Inflasi Tinggi Masih Menghantui, Rupiah Perkasa di Eropa
Jakarta, CNBC Indonesia - Kurs rupiah berjaya di hadapan poundsterling, dolar franc swiss dan euro pada perdagangan hari ini, Selasa (5/4/2022).
Rupiah tidak hanya berjaya di Benua Biru, tapi juga berhasil menguat terhadap dolar Amerika Serikat (AS) dan menjadi juara kedua di Asia.
Melansir data Refinitiv, pada pukul 11:20 WIB euro terhadap rupiah terkoreksi 0,09% ke Rp 15.730,47/EUR.
Hal yang serupa, poundsterling melemah terhadap Mata Uang Garuda sebanyak 0,07% ke Rp 18.807,11/GBP dan dolar franc swiss terdepresiasi terhadap rupiah sebanyak 0,03% ke Rp 15.485,05/CHF.
Sebagai informasi, rupiah juga berhasil menguat terhadap dolar AS dan menjadi juara kedua di Asia. Pada pukul 11:00 WIB, tercatat rupiah menguat tipis 0,02% terhadap si greenback.
Jadi, wajar saja rupiah dapat menguat di Benua Biru, performa rupiah tampaknya memang sedang di atas angin.
Indeks Harga Saham Gabungan (IHSG) tercatat menyentuh rekor all time high di 7.142,52 di beberapa menit setelah pembukaan perdagangan pagi tadi. Secara year to date, IHSG berhasil membukukan penguatan sebesar 8,11%.
Pada pukul 11:25 WIB, tercatat aliran dana asing mencapai Rp 355,01 miliar. Jika dihitung dari awal tahun nilai net buy asing mencapai Rp 44,86 triliun di pasar reguler.
Sementara itu, angka inflasi yang tinggi di wilayah Eropa dan Inggris masih menjadi salah satu kecemasan pasar selain perang di Ukraina. Kebijakan bank sentral di kedua zona tersebut tampaknya masih menjadi sorotan utama serta sentimen penggerak pasar.
Kepala Bank sentral Eropa (ECB) Belanda Klaas Knot mengatakan bahwa ECB harus terus mengekang stimulus untuk menghentikan ekspektasi inflasi agar tidak melayang di atas target sebesar 2%.
Inflasi zona Eropa mencapai rekor tertinggi 7,5% di Maret, tapi beberapa pembuat kebijakan mengatakan bahwa kenaikan tersebut mayoritas disebabkan oleh harga energi yang tinggi secara tajam sehingga pertumbuhan harga akan moderat dengan sendirinya dan bahkan dapat menetap di bawah target.

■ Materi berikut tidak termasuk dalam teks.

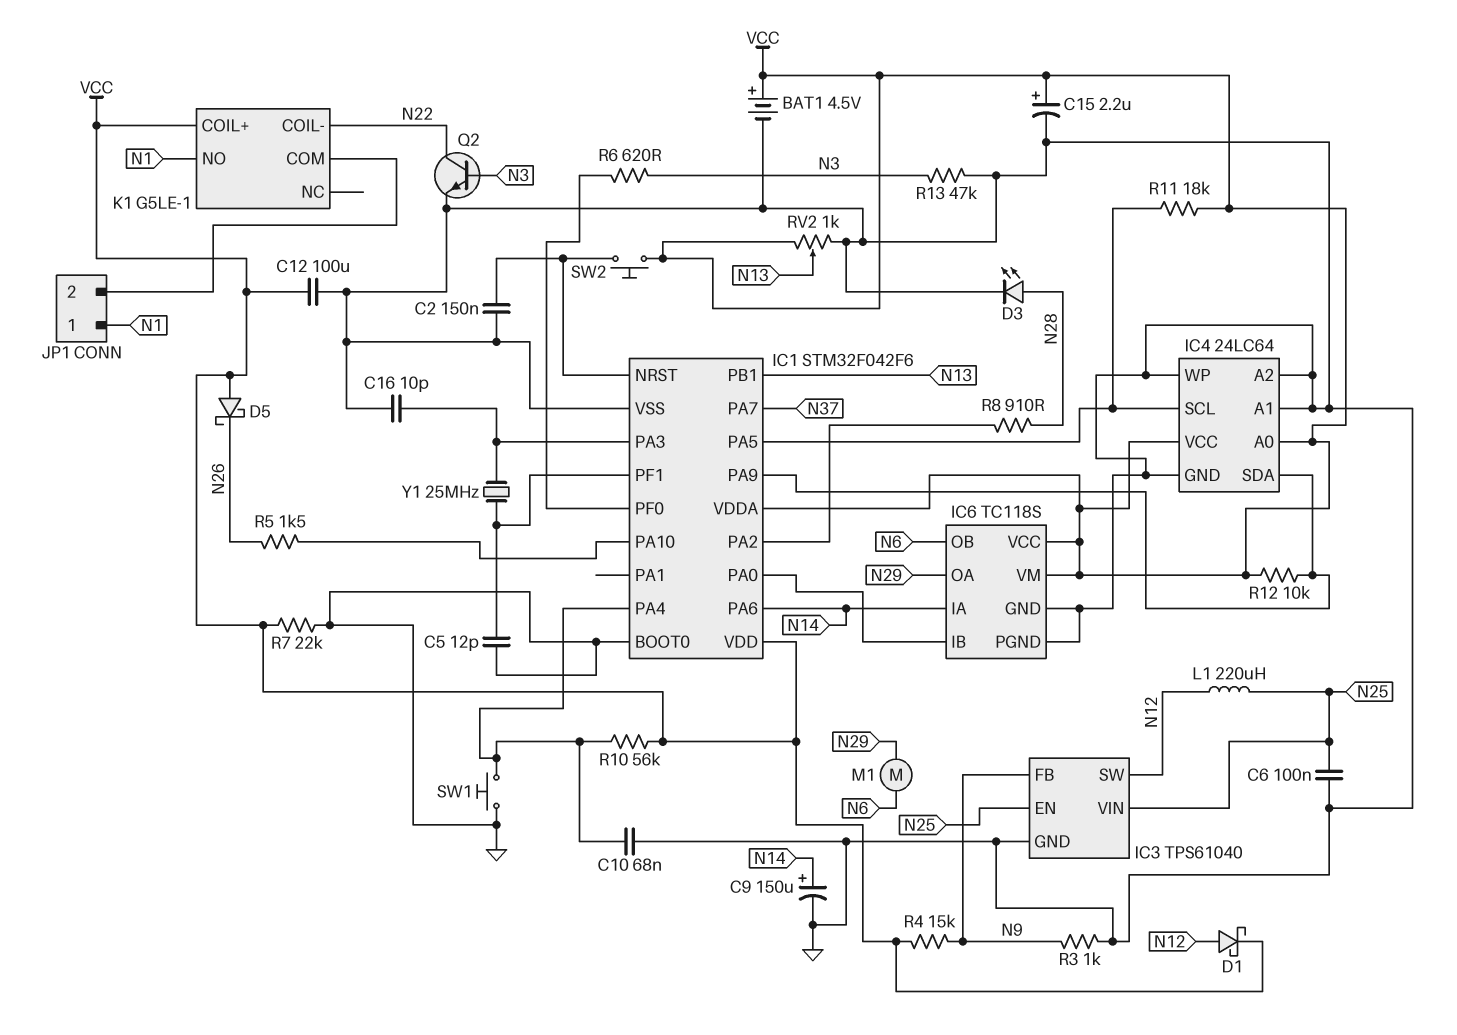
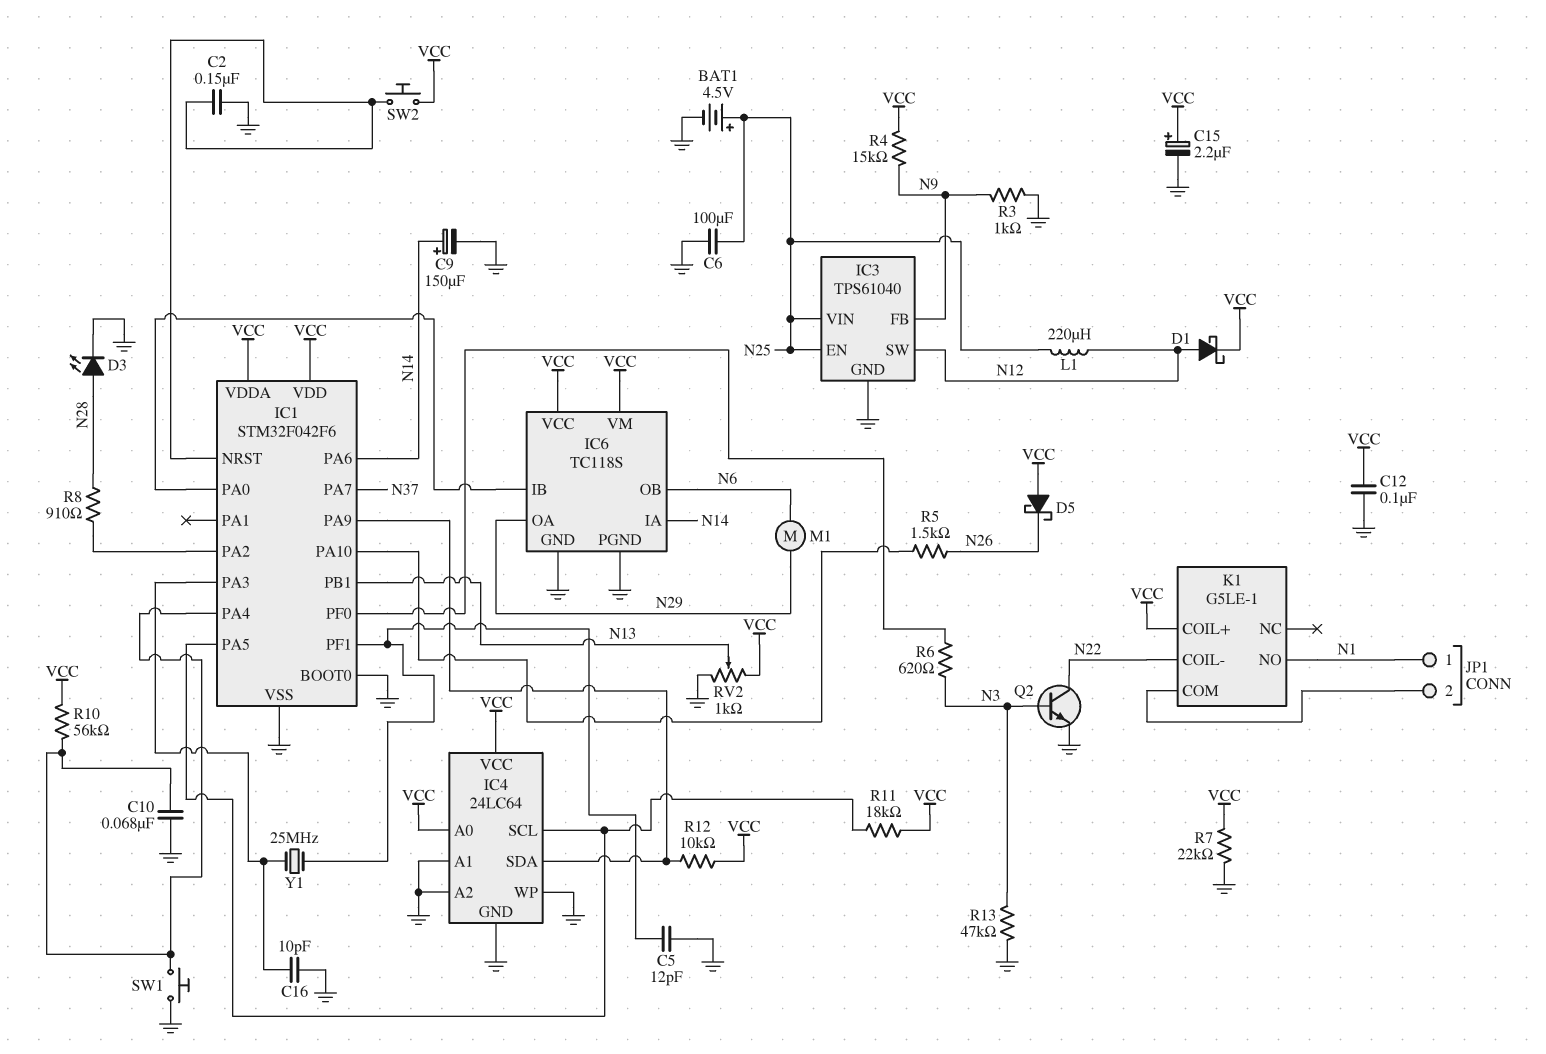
BAT1: 4.5V (plus VCC, minus GND) -> 4.5V (plus N25, minus GND)
C6: 100nF (GND, N25) -> 100uF (GND, N25)
C12: 100uF (GND, VCC) -> 100nF (GND, VCC)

Namun, Knot adalah anggota ECB yang lebih konservatif, berpendapat bahwa inflasi merupakan fungsi dari lonjakan permintaan karena rumah tangga mulai membelanjakan uang tunai yang mereka tabung selama pandemi.
"ECB harus jelas bahwa mandat utamanya adalah untuk menjaga inflasi jangka menengah dan tidak akan ragu untuk bertindak," tutur Knot dikutip dari Reuters.
Berbeda dengan ECB, Deputy Gubernur Bank of England (BOE) Jon Cunliffe mengatakan bahwa BOE tidak perlu mengambil tindakan berkelanjutan untuk menghentikan inflasi yang tinggi.
Cunliffe, satu-satunya pembuat kebijakan BOE yang menentang keputusan BOE pada Maret untuk menaikkan suku bunga acuan menjadi 0,75% dari 0,5%.
Dia juga menambahkan bahwa perang antara Rusia dan Ukraina memungkinkan pada perlambatan yang lebih tajam pada akhir tahun ini dan awal tahun 2023, sehingga membuat inflasi jangka panjang lebih kecil kemungkinannya.
Inflasi di Inggris mencapai 6,2% di Februari yang tertinggi sejak 30 tahun dan diprediksikan akan mendekati 9% pada akhir 2022.
Cunliffee memperingatkan bahwa kebijakan moneter yang terlalu ketat setelah harga energi stabil akan membebani ekonomi Inggris.